Una otra vez el Hermano enfermero lo
encuentra en la mañana con el rostro encendido y llorando. "¿Por
qué llora, Padre?", le dice con cariño. Bernardino contesta: "¡Ah,
si Ud. supiera lo que he visto!. Y ¿qué es lo que ha visto?, dice el
Hermano. Realino no puede callarse: "He visto a la Santísima
Virgen resplandeciente como un sol y vestida de púrpura y azul. He estrechado
también en mis brazos al Niño Jesús". Después asustado, ruega al
Hermano que no lo diga a nadie. Pero es inútil, porque éste lo cuenta a todos.

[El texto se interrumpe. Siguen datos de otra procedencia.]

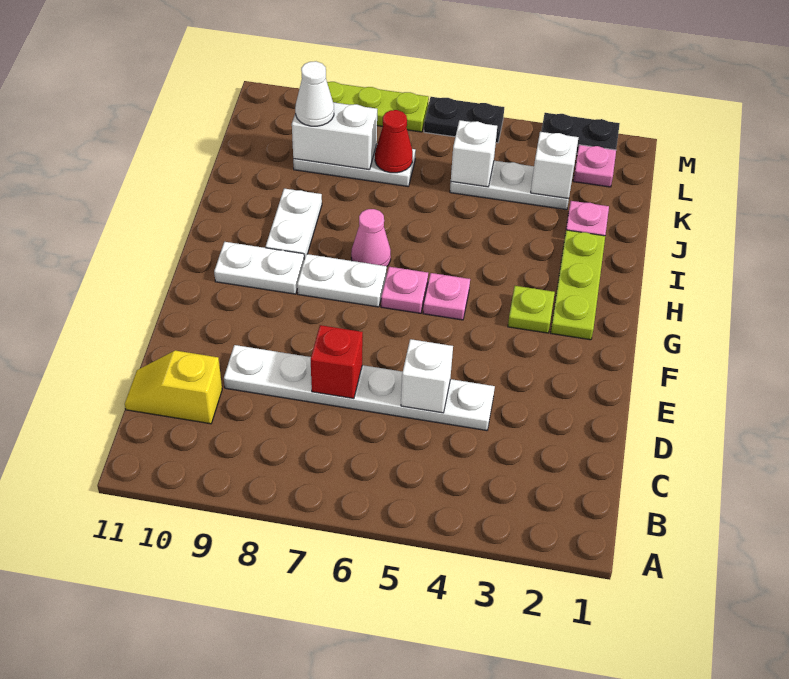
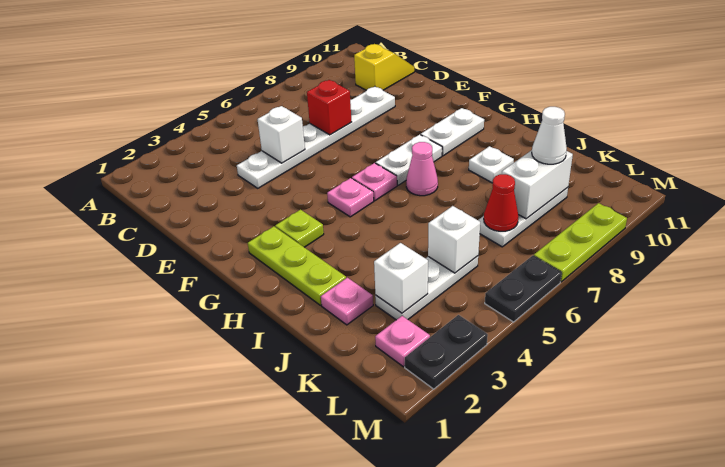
white plate H9:I9 level 1 -> white plate I9 level 1

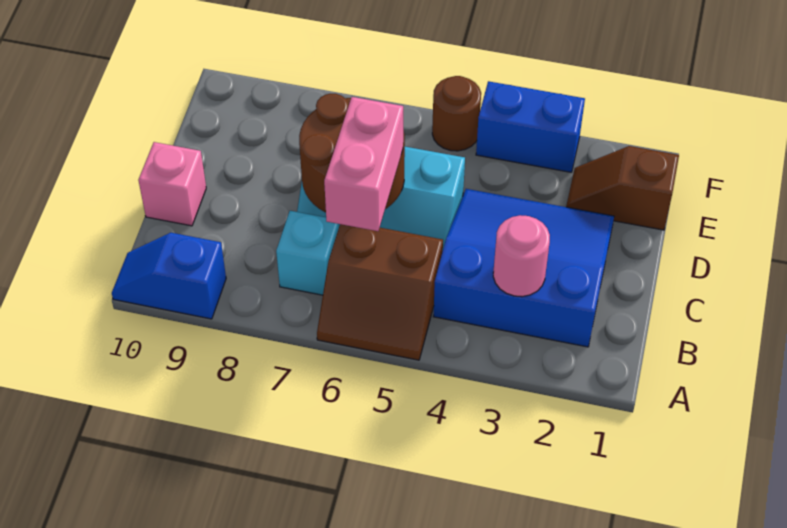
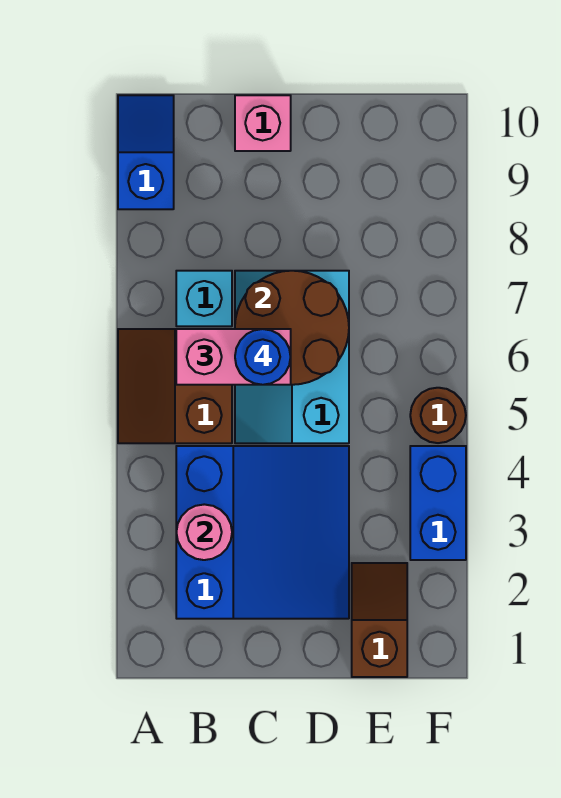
none -> blue round brick C6 level 4

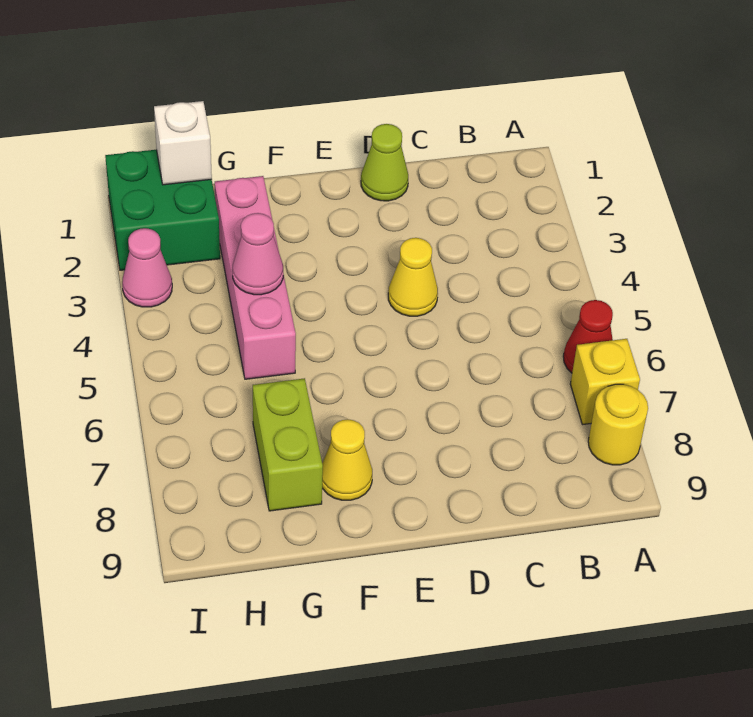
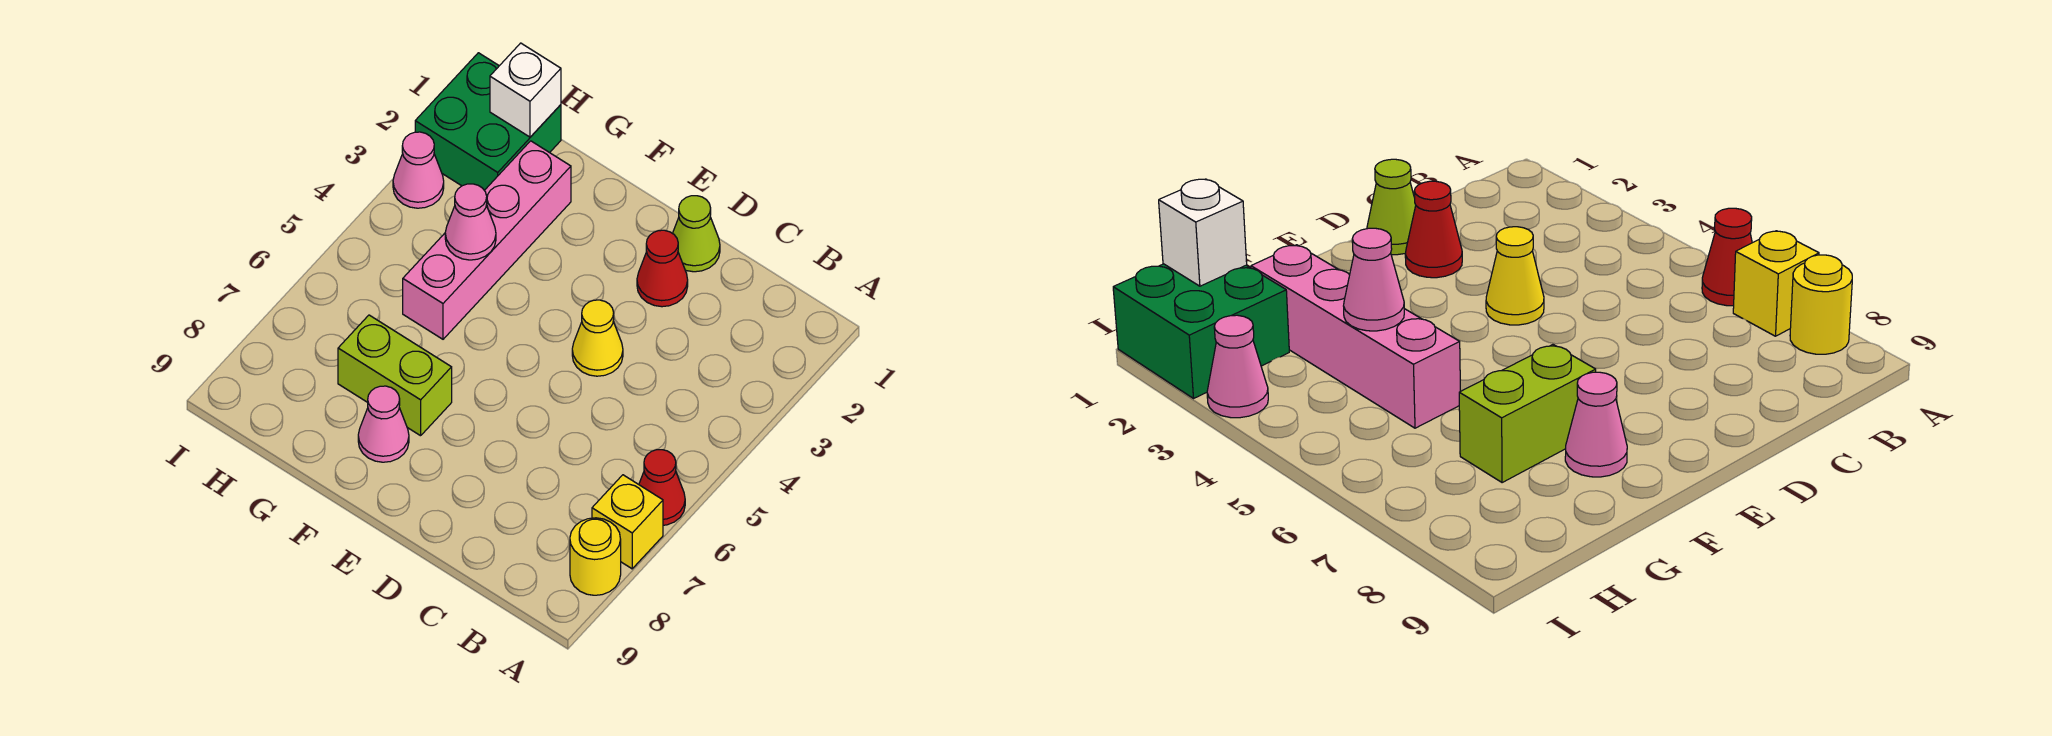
none -> red cone D2 level 1
yellow cone F8 level 1 -> pink cone F8 level 1
lime brick G7:G8 level 1 -> lime brick F7:G7 level 1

Llegó el año 1616. La vida del padre Realino
se extinguía. "Me voy al cielo", dijo, y con la
jaculatoria "Oh Virgen mía Santísima" lo cumplió el
día 2 de julio. Tenía ochenta y dos años, de los cuales la mitad, cuarenta y
dos, los había pasado en Lecce, dándonos ejemplo de sencillez y de constancia
en un trabajo casi siempre igual.
Fue canonizado por el Papa Pío XII el 22
de junio de 1947 y declarado Patrono de la ciudad de Lecce.